Marvin Goodfriend, Carnegie Mellon University | Carnegie Mellon University

In a recent study, researchers from Carnegie Mellon University, Rice University, the University of Colorado-Boulder, and the Massachusetts Institute of Technology have revealed that both Republican and Democratic voters often provide moral justification for politicians' factually inaccurate statements when these align with their personal political beliefs. The study is set to be published in the American Journal of Sociology.

"What we found is that political misinformation isn't just about whether voters can tell facts from fiction," said Oliver Hahl, associate professor at Carnegie Mellon's Tepper School of Business and coauthor of the study. "It seems like it's more about how statements, whether true or not, speak to a broader political agenda."

The research involved six surveys conducted primarily during Donald Trump's presidency and one in the spring of 2023. Participants were recruited via Amazon's Cloud Research Platform and Prolific. These surveys assessed voter reactions to false statements by various politicians including Trump, Florida Governor Ron DeSantis, President Joe Biden, and Representative Alexandria Ocasio-Cortez.

Findings indicate a significant tendency among partisans to support violations of factual norms when these serve a deeper political truth. This was consistent across all surveys, showing that voters distinguish between objective evidence and what they perceive as truth based on their political affiliations.

Results also highlighted substantial moral flexibility among both Democrats and Republicans. Voters justified factually inaccurate statements in moral terms rather than relying on factual justification alone.
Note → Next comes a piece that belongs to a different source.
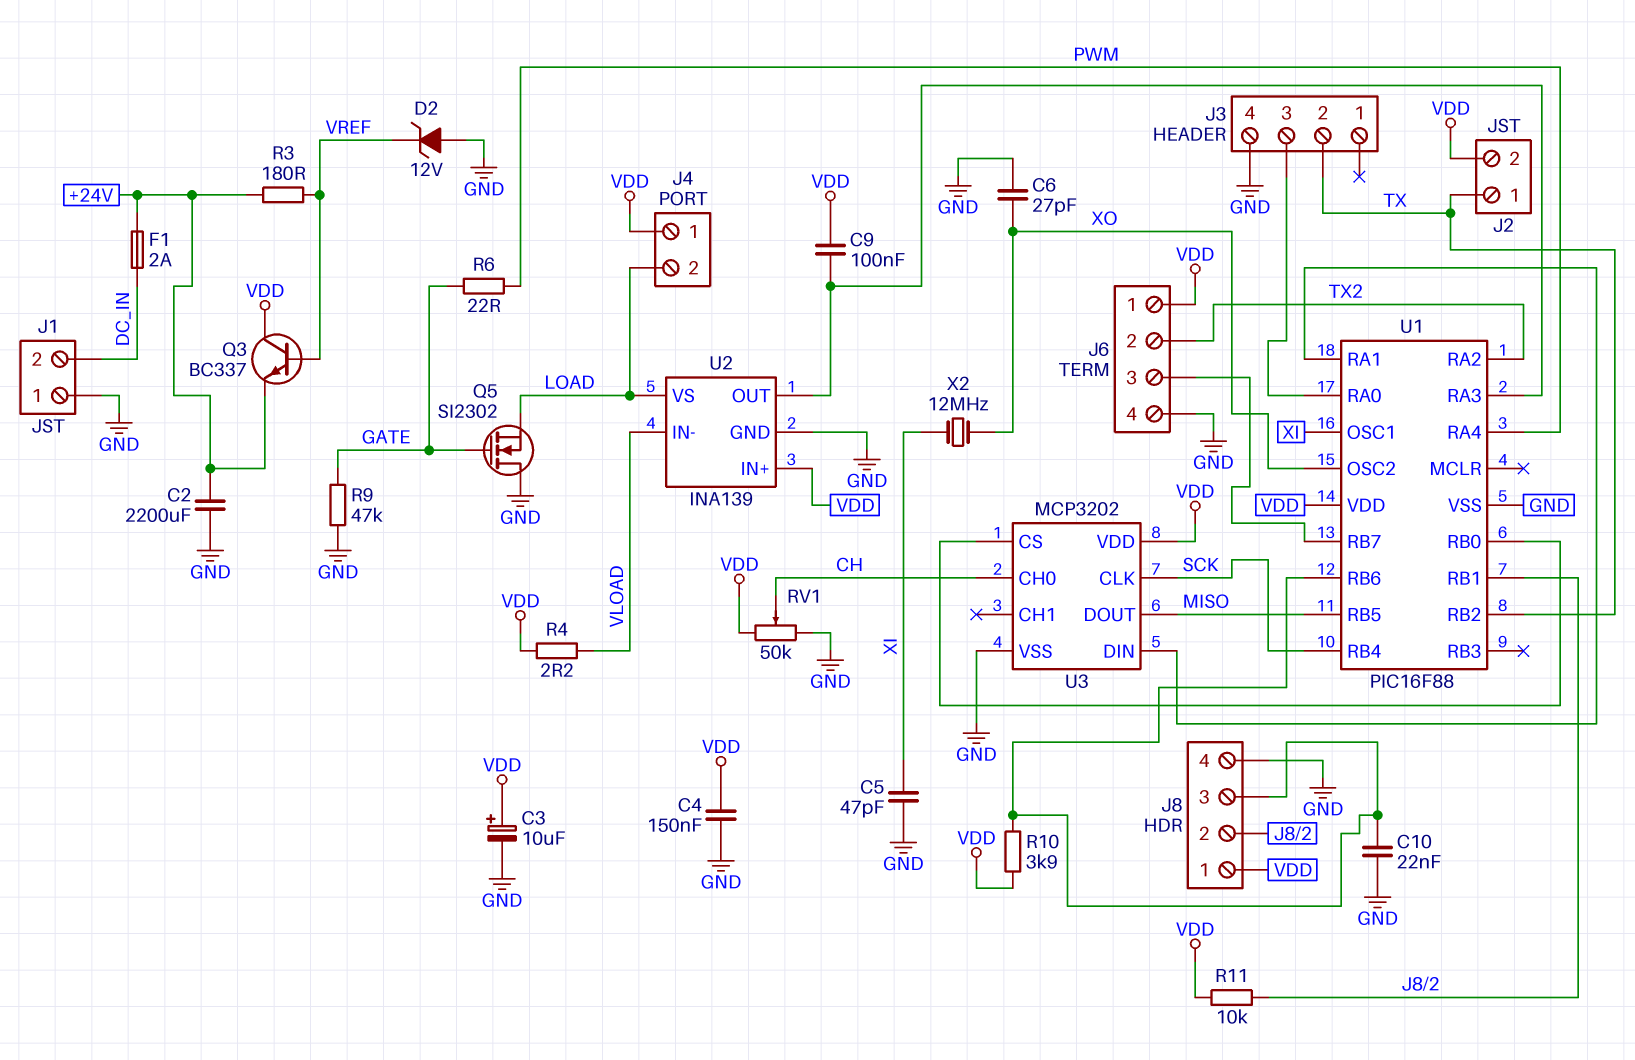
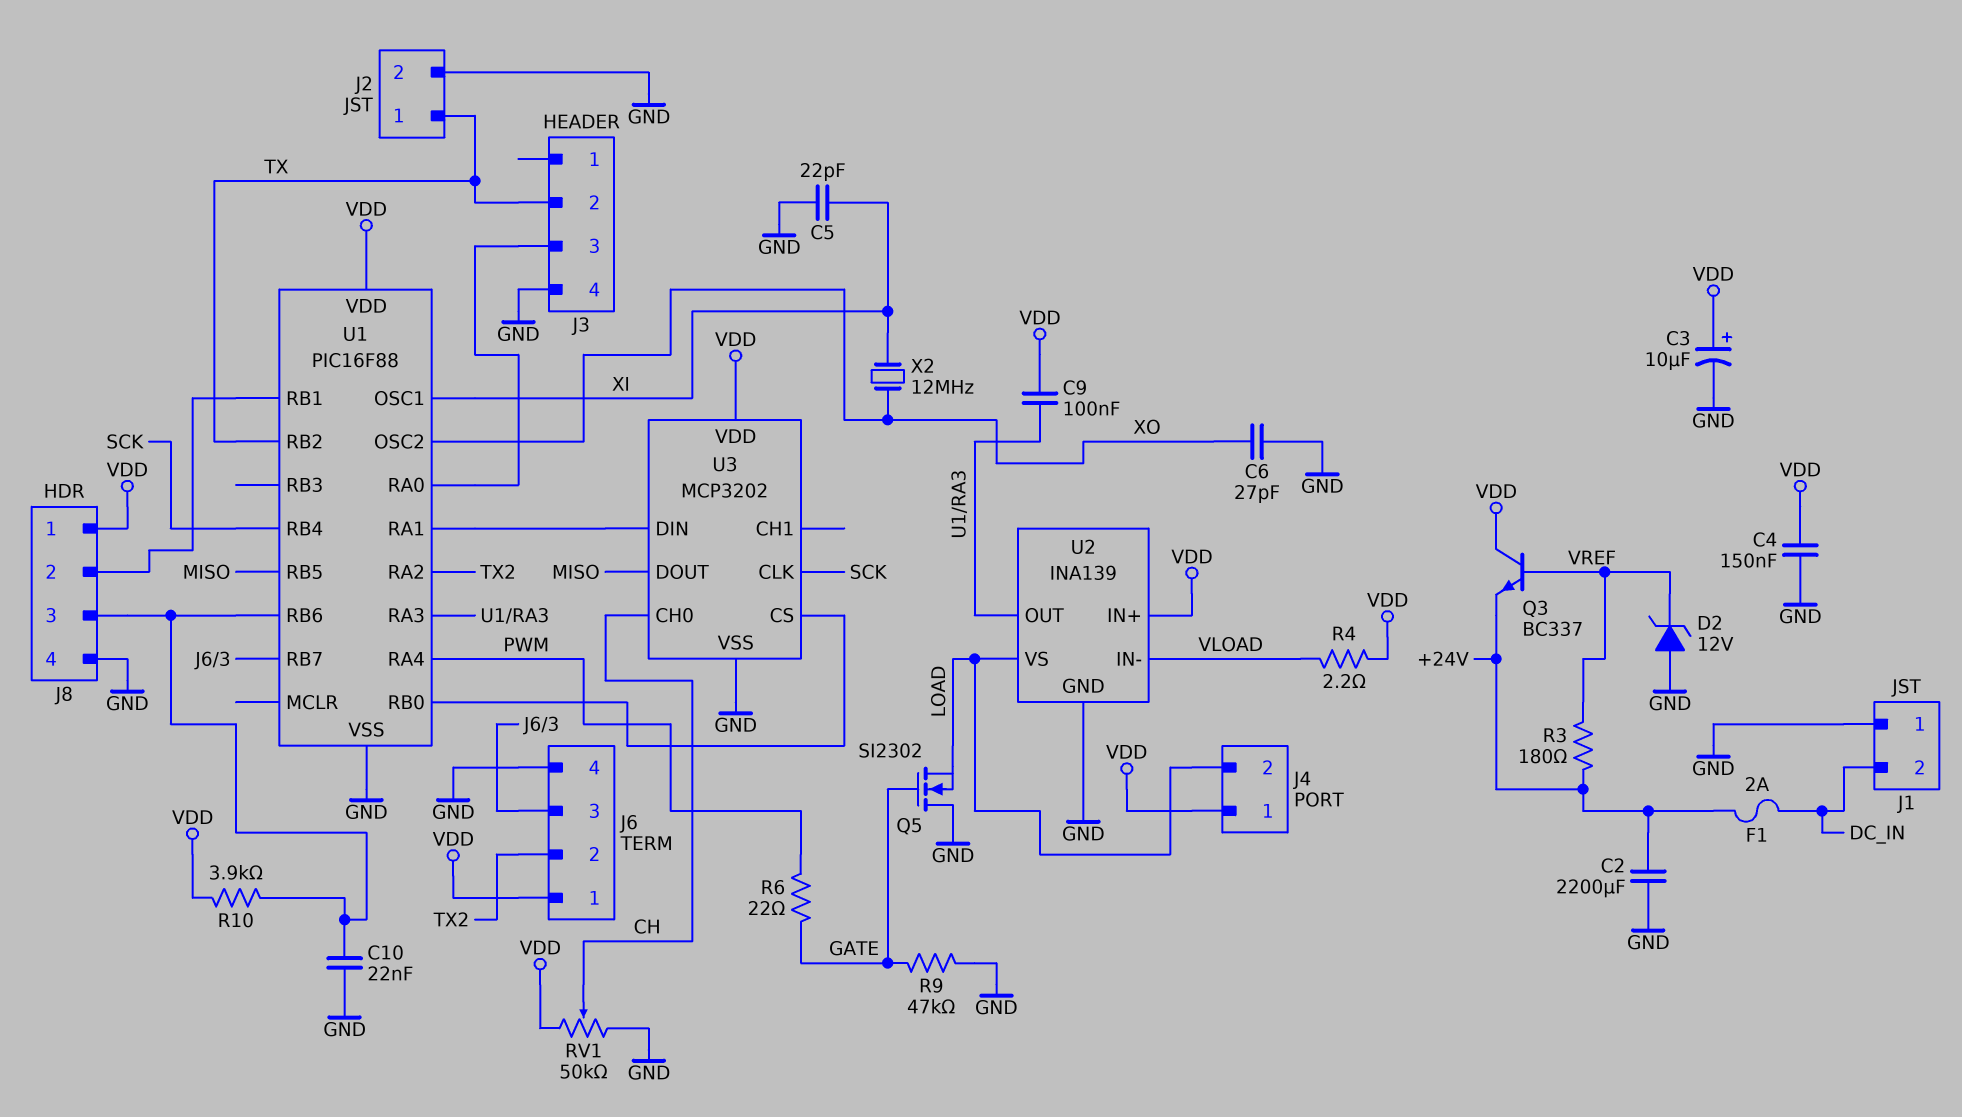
C5: 47pF (GND, XI) -> 22pF (GND, XI)
J2 pin 2: VDD -> GND
R11: 10k (J8/2, VDD) -> none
This challenges the belief that partisan support for misinformation stems solely from laziness or bias.

A notable exception was observed in a survey conducted in 2021 regarding Trump's claims that the 2020 U.S. presidential election was rigged. Here, participants were more likely to view Trump's allegations as grounded in objective evidence rather than subjective viewpoints.

The authors acknowledge limitations such as the focus on demagogic fact-flouting by partisan politicians and non-nationally representative samples. "Our findings reiterate the sociological insight that commitment to democratic norms cannot be assumed," said Minjae Kim, assistant professor at Rice University's Jones Graduate School of Business and coauthor of the study.

"In particular, efforts to combat voters' positive response to misinformation cannot be limited to teaching them to simply work harder to digest accurate information (e.g., fact-checking)," he added.